クマさんのバイク専科

デュラエースSPD-SLペダルを復活させました!

スポーツバイクつくばマツナガに頼んでおいたスモールパーツが週末にとどいていました。回転部から異音が発生したデュラエースペダルの小さなボールベアリングです。つくばのライド中にバキバキと大きな異音が発生したので、つくばまであと10kmのところで止まってバイクを点検すると、疑っていたハンガー小物のガタをチェックしたり、左クランクの2本の固定ボルトを5mmアーレンキーで増し締めしましたが、走り出してみると、異音を解消できていませんでした。左右のペダルを確認すると左側の回転部がガタガタになっていました。

 

ルックもタイムもスピードプレイも、回転部にはシールドベアリングが圧入されていて、しばらく使っていると小さなガタが発生します。それでも問題なく使える設計なんですね。もちろんガタが気になるライダーもいて、解消して欲しいと言う依頼を受けてスペーサーを入れたり、輸入元に送り返してシールドベアリングを打ち換えたりして対応しますが、圧入した高精度のシールドベアリングにペダルシャフトを圧入している構造なので、この3ブランドのペダルは、しばらく走ってシールドベアリングのボールベアリングやボールレース(球当たり)が消耗すると、またガタが発生します。

 

シールドベアリングはもともと高精度の回転パーツです。
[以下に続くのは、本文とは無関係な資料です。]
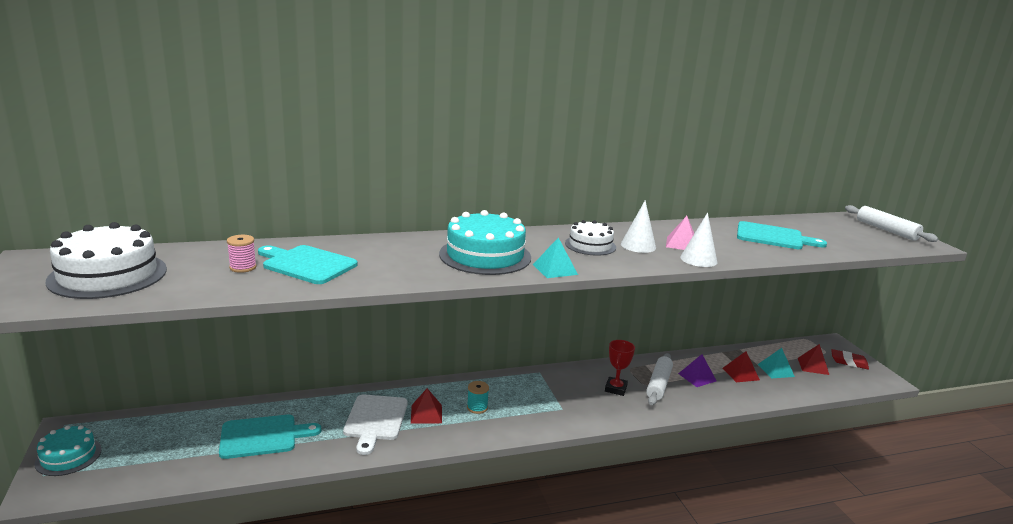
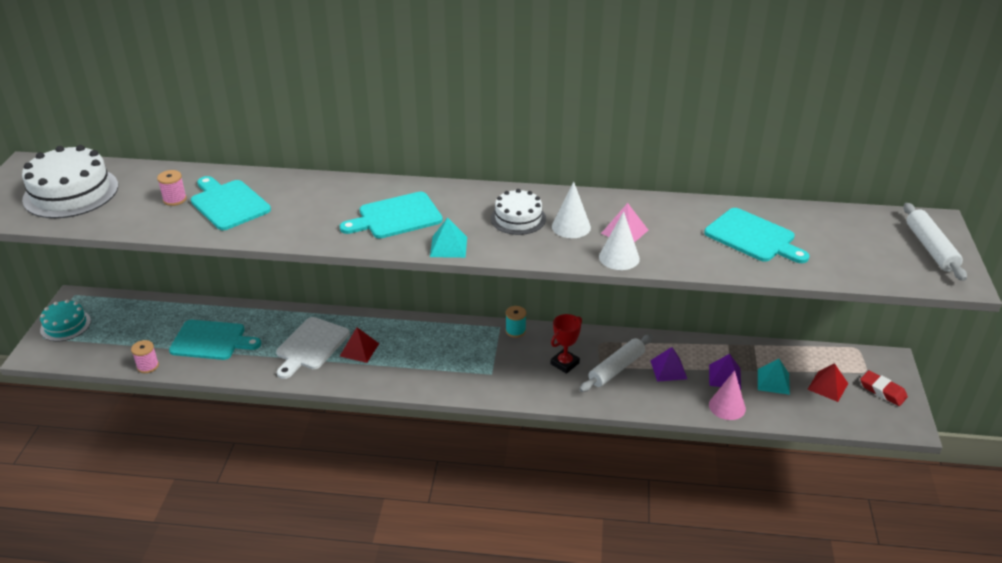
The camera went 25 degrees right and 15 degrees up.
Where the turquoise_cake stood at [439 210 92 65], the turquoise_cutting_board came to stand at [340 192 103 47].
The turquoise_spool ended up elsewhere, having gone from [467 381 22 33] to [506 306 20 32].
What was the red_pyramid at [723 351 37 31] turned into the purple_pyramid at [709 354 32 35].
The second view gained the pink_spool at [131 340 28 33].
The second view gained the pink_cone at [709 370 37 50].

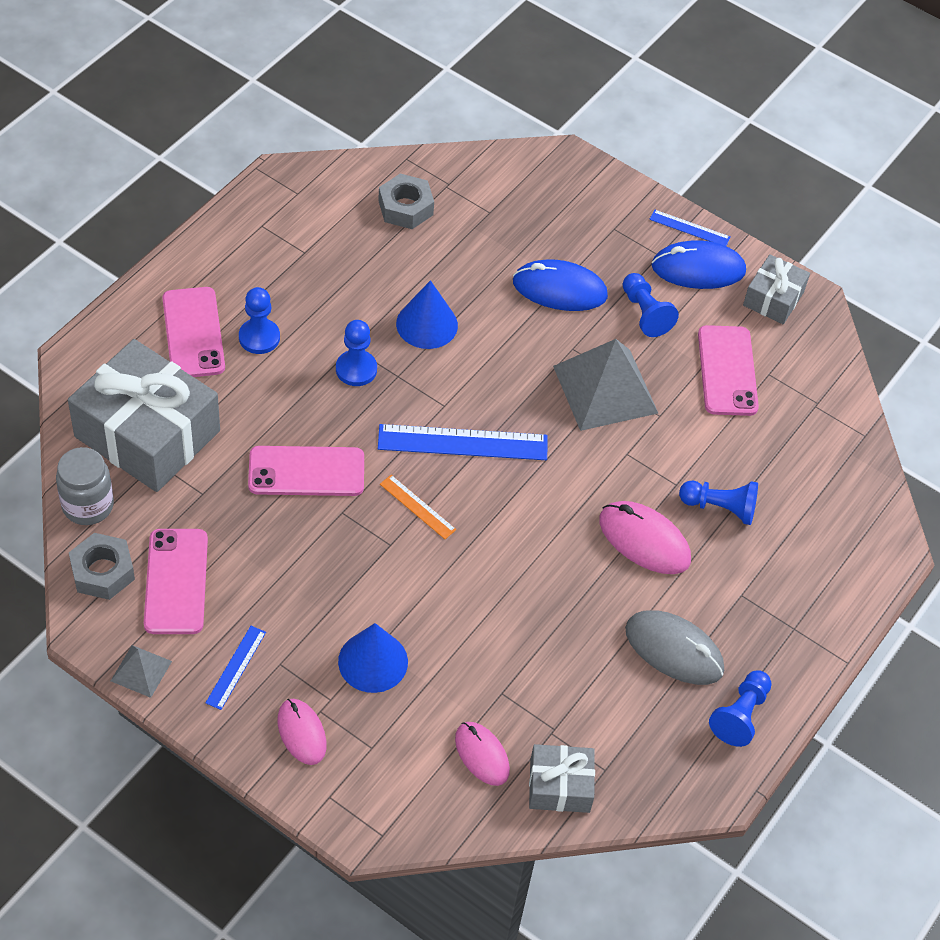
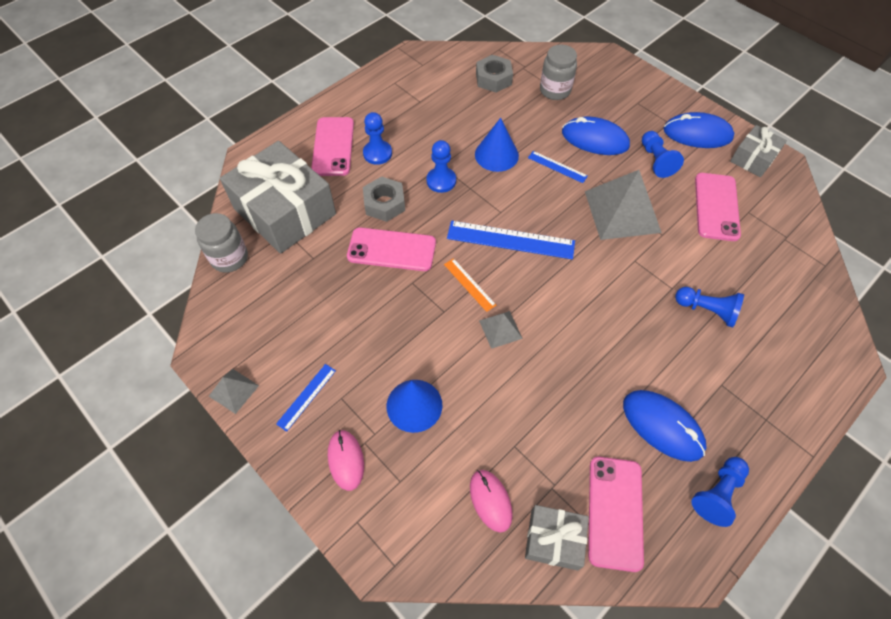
The camera went 15 degrees right and 5 degrees up.
The grey_nut ended up elsewhere, having gone from [69 533 66 67] to [363 176 42 46].
The pink_phone ended up elsewhere, having gone from [144 529 64 105] to [588 457 56 115].
The second view lost the pink_mouse at [599 501 92 73].
What was the grey_mouse at [625 610 99 75] turned into the blue_mouse at [623 390 84 72].
The blue_ruler ended up elsewhere, having gone from [649 209 82 37] to [528 151 60 32].
The second view gained the grey_pyramid at [479 311 44 38].
The second view gained the grey_jar at [540 45 37 55].

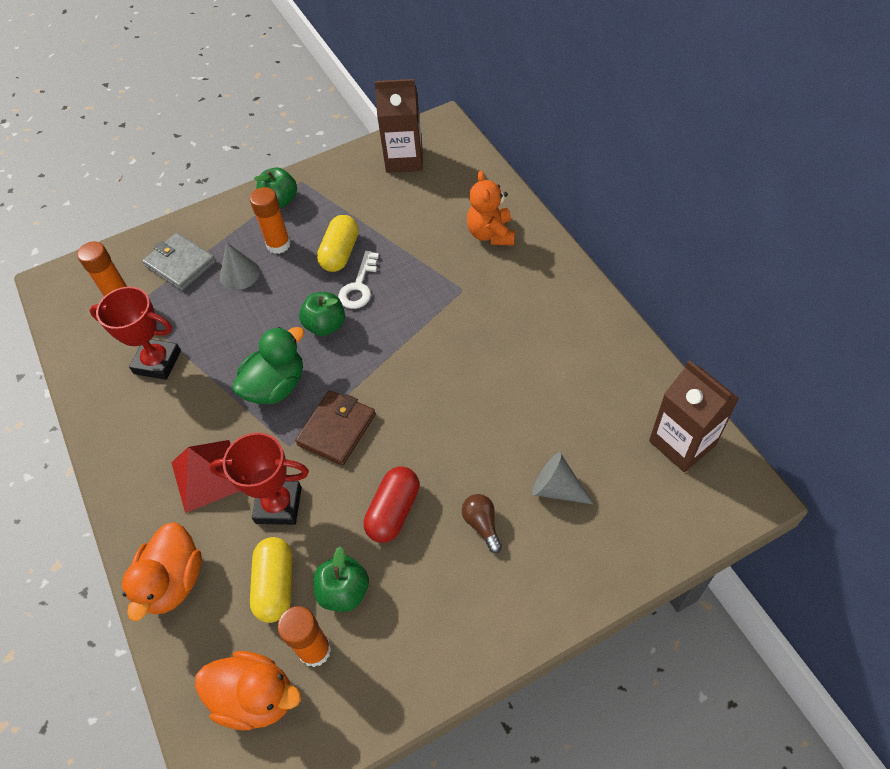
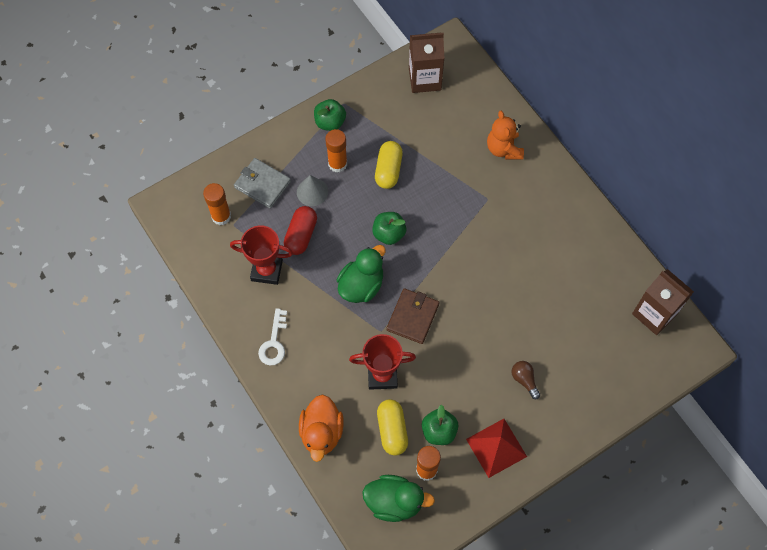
The camera went 10 degrees left and 10 degrees up.
The red_pyramid ended up elsewhere, having gone from [171 440 69 73] to [466 419 61 59].
What was the orange_duck at [195 651 106 79] turned into the green_duck at [362 475 73 47].
The white_key ended up elsewhere, having gone from [338 251 41 58] to [258 308 29 57].
The red_capsule ended up elsewhere, having gone from [364 466 55 77] to [284 206 33 49].
The second view lost the grey_cone at [532 452 62 53].

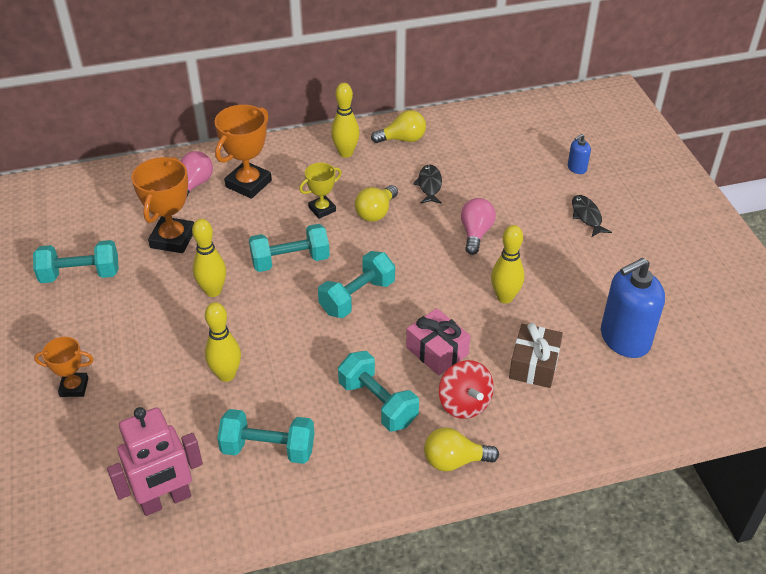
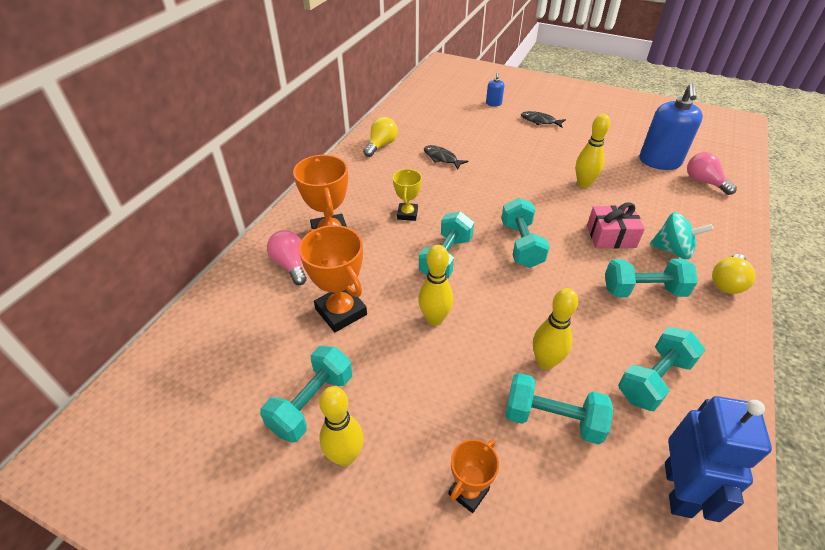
The camera went 50 degrees left and 0 degrees up.
What was the pink_robot at [107 407 96 109] turned into the blue_robot at [665 396 107 126].
The yellow_bowling_pin ended up elsewhere, having gone from [331 83 29 75] to [319 386 45 80].
The second view lost the yellow_light_bulb at [355 185 43 37].
What was the red_spinning_top at [439 360 55 59] turned into the turquoise_spinning_top at [649 212 65 47].
The pink_light_bulb ended up elsewhere, having gone from [461 198 35 57] to [687 152 50 43].
The second view lost the brown_gift at [509 323 54 65].
The second view gained the turquoise_dumbbell at [505 373 108 71].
ペダル本体のシールドベアリングの圧入部分の穴の精度を高くすれば、圧入するだけで高精度の回転部に仕上げることができます。消耗して大きなガタが出て気になったら消耗したシールドベアリングを専用工具で抜き取って、専用工具で圧入して交換して対応すると言う設計思想の製品です。シールドベアリングはヘッド小物、ハンガー小物、ハブ、ペダルなどのスポーツバイクのパーツの回転部に採用されています。中には横方向へ圧力をかけて調整して、球当たり調整できるモノもあります。

 

シマノのSPD-SLのロードペダルは、550、105、アルテグラ、デュラエース全グレードともに共通しているのが、構造は違っていてもカップ&コーン式ベアリング採用で、転倒などで大きな力がペダルにかかるアクシデントに強く、球当たり調整ができて、ボールベアリングやボールレースが消耗してガタが出ても、確実に球当たり調整できる構造が採用されています。日本のメーカーらしいところですよね。ボールベアリングや球当たりの交換も、グリスアップも比較的簡単にメンテナンスの作業をできます。

 

バキバキ異音が出たまま走ってショップに帰りついて、シマノのSPD-SLの左ペダルを分解してみると、なんとペダルの根元のほうのボールベアリングが15個しか入っていませんでした。普通は17個入っているはずなので、2個はどこへ行ってしまったのか、分解修理した記憶がないから、最初から入っていなかったのかも?。スナップリングでカップにホールドされた13個のボールベアリングは、カップのボールレースに収まっていましたが、2個はスナップリングを飛び越えて、樹脂製のペダルボディの中に飛び出していました。これがペダリングするたびにペダルボディの中で暴れ回って、バキバキと異音が発生していたようです。

 

古いボールベアリングを外し、ペダルボディの中の古いグリスを洗浄して、新しいボールベアリングを17個数えてステンレス製のトレーに入れて、グリスを塗って、細いマイナスドライバーの先端に付けて、グリスを詰めたカップの中のボールレースへ組み込んで並べました。17個のボールベアリングがボールレースに並んだ状態で、スナップリングをペダルシャフトに通して、専用工具の先端をスナップリングの左右の穴に差し込んで少し広げて、ペダルシャフトの溝にスナップリングをセットします。これでボールベアリングはボールレースのカップから外れなくなります。

 

ペダルボディとボールレースのカップとの間にスペースワッシャーを通して、ペダルボディにペダルシャフトを差し込んで、左ペダルの場合はカップを時計方向へ手でねじ込みます。18mmの板スパナでカップをさらにねじ込みます。ペダルシャフトを持ってガタがないか、回転が重くないか確認したら、カップの外側にあるロックナットを21mmの板スパナで締めて、回転部を調整します。シマノのクランクのペダルシャフトをセットするネジ穴へグリスを塗って、8mmアーレンキーで締め込みました。これで週末のライドは問題なく走れるでしょう。もちろん右ペダルも分解して見ましたが、先端側に9個、根元に17個のボールベアリングが、そして中間にニードルベアリングがセットされていました。

 

先々週あたりから、ペダリングするたびに、かすかに感じていたカリッという違和感の原因が、デュラエースのペダルのボールベアリング不足だったとは驚きましたし、岩瀬往復ライドの終盤にきてのバキバキには、やる気を削がれ最後の10kmはトボトボの走りになりました。てっきりハンガー小物のベアリングの消耗が異音発生の原因と思っていたのですが、1年使ってきたデュラエースのハンガー小物のベアリングの寿命は、まだ大丈夫そうです。ではでは。